Надежда, вера в будущее были очень сильны. Представления о загробной жизни были четко определенные. «Каждый человек ждал чего-то лучшего. Думали о будущем, верили, что жить будем лучше. Хотели грехи сдать, молились Богу. Знали, что на том свете водить будут: кто грешен — в огне будет гореть, кто не грешен — в рай попадет. Бес тянет в левую сторону, ангел— в правую. Если не грешен, ангел перетянет. По мутарству там водить будут. Сначала — свидания с родными, но это не долго. Потом всяк свое будет» (Она же).

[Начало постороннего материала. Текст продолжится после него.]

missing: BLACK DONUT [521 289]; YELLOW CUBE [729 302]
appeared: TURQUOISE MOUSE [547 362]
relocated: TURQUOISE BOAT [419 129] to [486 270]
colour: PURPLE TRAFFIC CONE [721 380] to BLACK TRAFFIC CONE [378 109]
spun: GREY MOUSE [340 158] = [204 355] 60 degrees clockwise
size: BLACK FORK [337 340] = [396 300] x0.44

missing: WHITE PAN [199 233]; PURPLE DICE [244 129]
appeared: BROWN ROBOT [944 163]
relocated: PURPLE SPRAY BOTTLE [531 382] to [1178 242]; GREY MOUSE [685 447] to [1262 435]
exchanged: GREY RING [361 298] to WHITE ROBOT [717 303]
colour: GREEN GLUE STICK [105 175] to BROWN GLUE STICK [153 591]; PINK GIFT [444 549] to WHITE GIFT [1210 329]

Павел Николаевич Малышев (1910) рассказывает об этом же, но более образно: «Что говаривали наши старушки о загробной жизни? Говорили, милая, что здесь на Земле мы живем лишь частично, что с приходом смерти душа человека продолжает жить. От того, как прожил на грешной земле человек, будет зависеть, куда он попадет на том свете— в рай или в ад. В раю тепло, кругом сады, в них полно всяких там яблок, груш и прочего, кругом поют красивые птицы. Люди живут в красивых домах, кругом бегут речки, и падают с холмов водопады. Людям приносят еду разные феи. А те, которые прожили беспутную жисть, плохо работали, не почитали господа Бога, пьянствовали, развратничали, не становили своих детей на ноги — попадут по кончине жизни земной в ад. В аду черти хвостатые поджидают беспутых, подогревают воду в больших котлах для того, чтобы потом посадить их туда. На некоторых подвозят воду и дрова, на других катаются верхом черти».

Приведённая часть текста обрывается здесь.